Think pieces about the impending dominance of technology over every aspect of our lives abound on the Internet. Data, gadgets, online games, and social media are already integral parts of daily life. The consequences of blending the digital with the real are disastrous, according to some. Older generations lament Millennials’ supposed disconnect with each other and the outside world. What happened to getting things done the old-fashioned way? What about talking to people face-to-face and spending time with family? Then, my generation highlights the sense of community so many have felt through online friendships, access to knowledge that they wouldn’t have had otherwise, and the ability to have discourse about social issues that at times reaches the national level.
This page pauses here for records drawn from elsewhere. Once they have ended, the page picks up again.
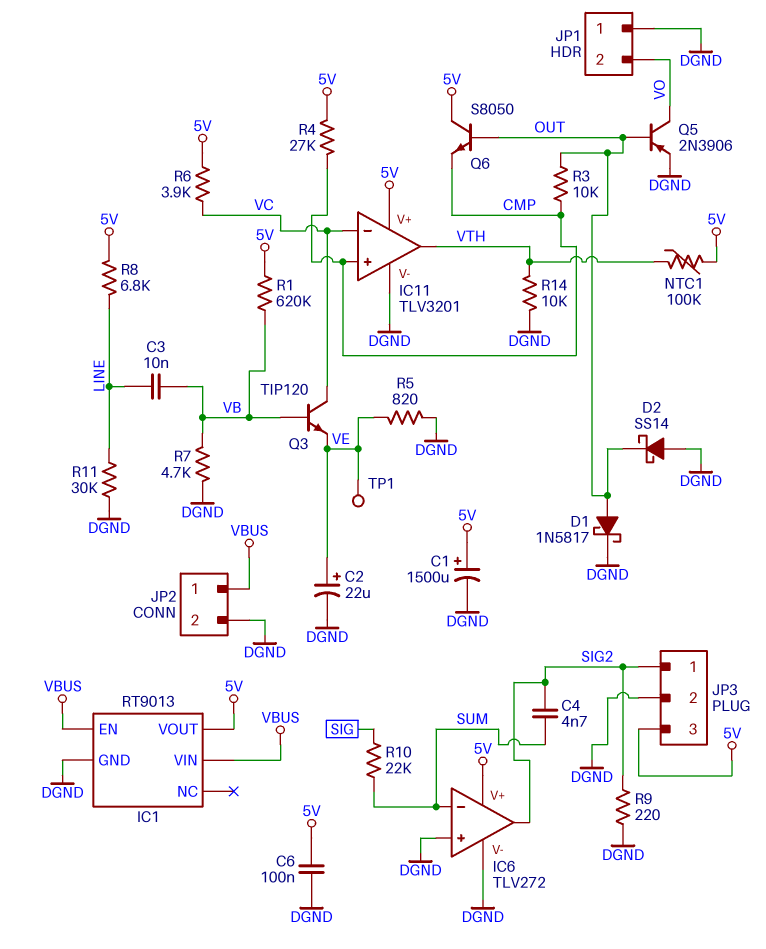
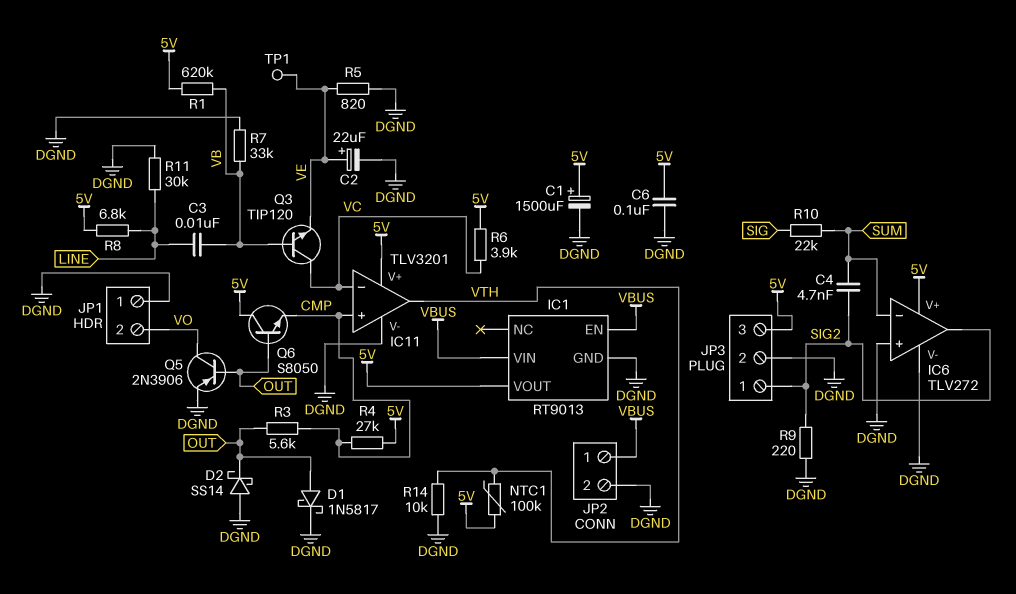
R3: 10k (CMP, OUT) -> 5.6k (CMP, OUT)
R7: 4.7k (DGND, VB) -> 33k (DGND, VB)

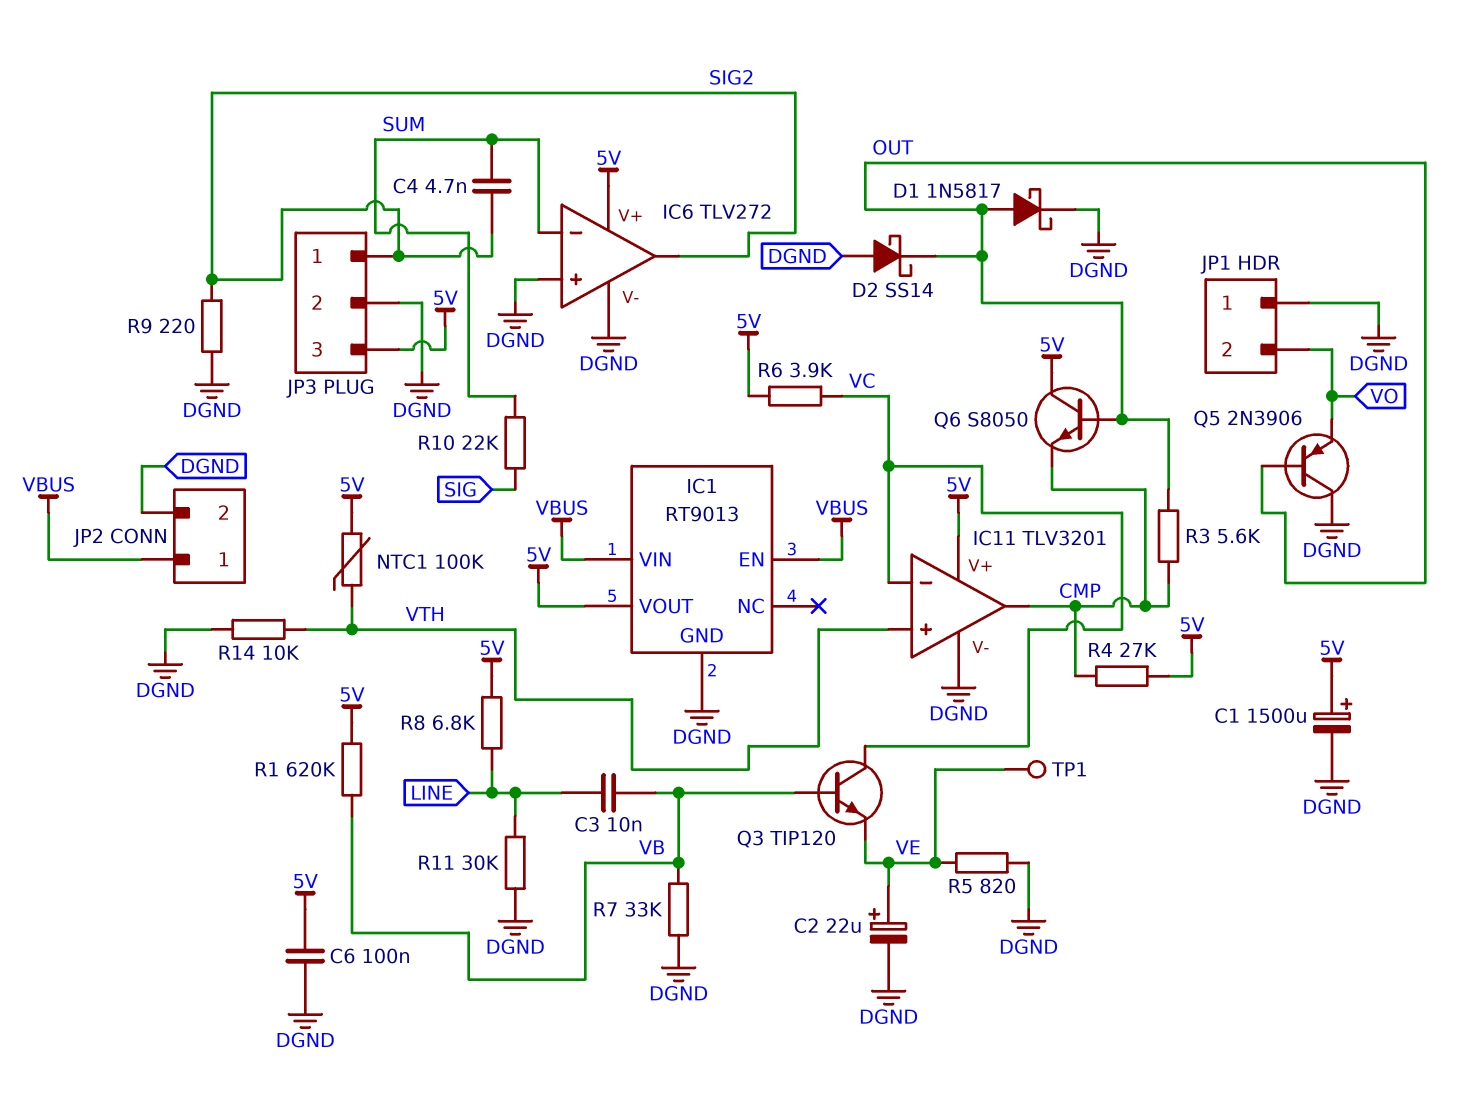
IC11 pin in+: CMP -> VTH
IC11 pin out: VTH -> CMP
Q5: PNP 2N3906 (B OUT, C VO, E DGND) -> PNP 2N3906 (B OUT, C DGND, E VO)

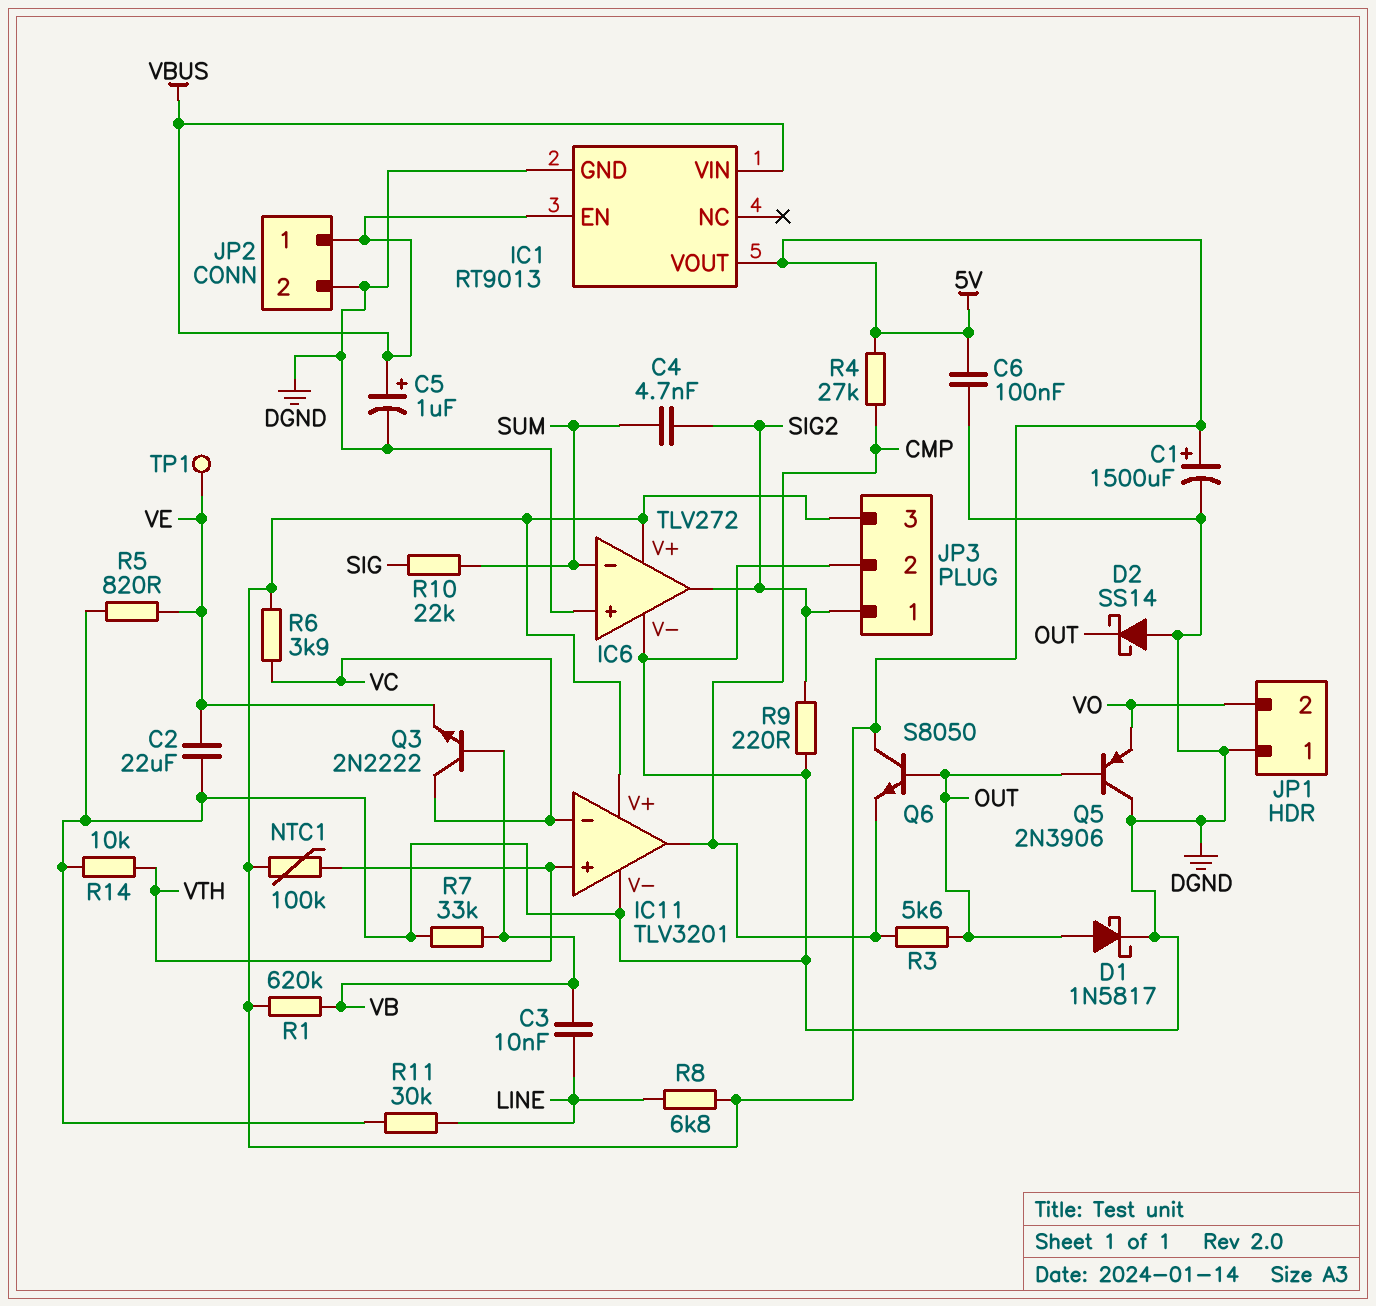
C2: 22uF (plus VE, minus DGND) -> 22uF (DGND, VE)
C5: none -> 1uF (plus VBUS, minus DGND)
Q3: NPN TIP120 (B VB, C VC, E VE) -> NPN 2N2222 (B VB, C VC, E VE)

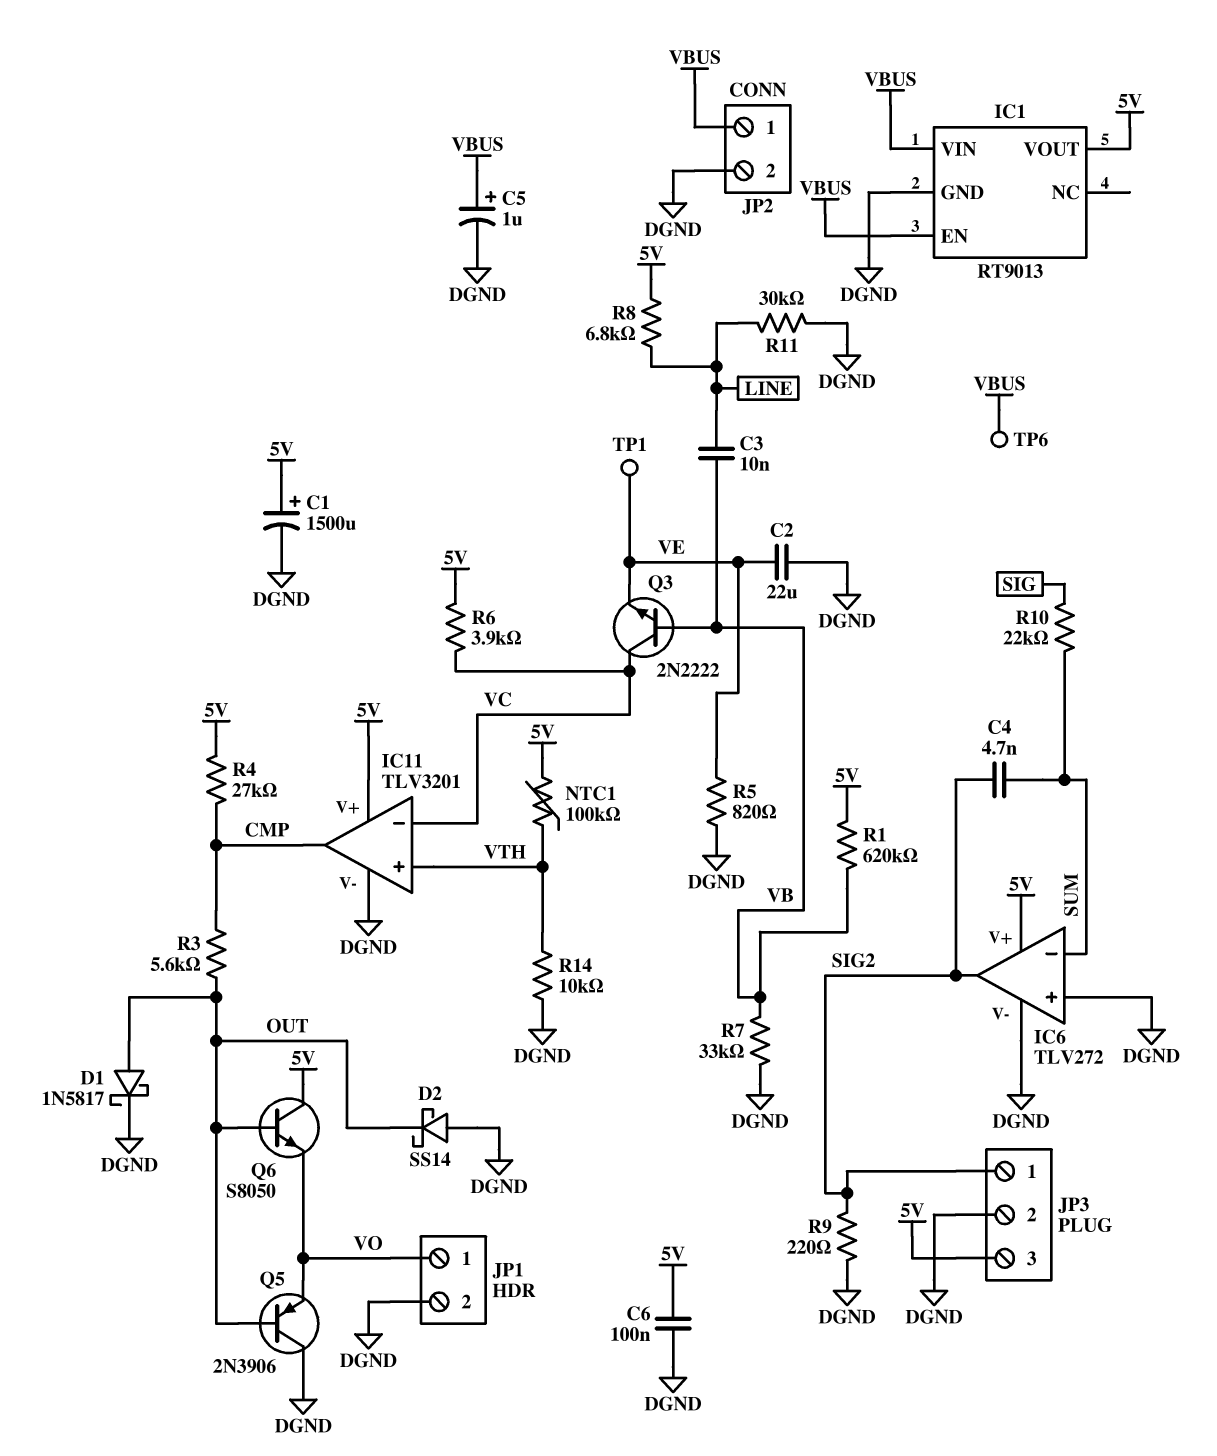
JP1 pin 1: DGND -> VO
JP1 pin 2: VO -> DGND
Q6: NPN S8050 (B OUT, C 5V, E CMP) -> NPN S8050 (B OUT, C 5V, E VO)
TP6: none -> test point (VBUS)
This back and forth could go on forever and in a multitude of iterations. “New technology and constant connectivity will replace and destroy the foundations we’ve had for centuries.” “No, it’ll help us overcome the very issues you passed down to us and make the world a better place.” At the end of the day, it seems like the argument encourages people to choose one side or the other. Reject the evolving Internet Age to save our humanity or save our humanity by virtually banding together with people from around the globe.
This tension serves as a backdrop to Mamoru Hosada’s 2009 anime film Summer Wars. What begins as a benign summer trip resulting from a hokey “pretend we’re dating when you meet my family” anime plot turns into a fight for life and death.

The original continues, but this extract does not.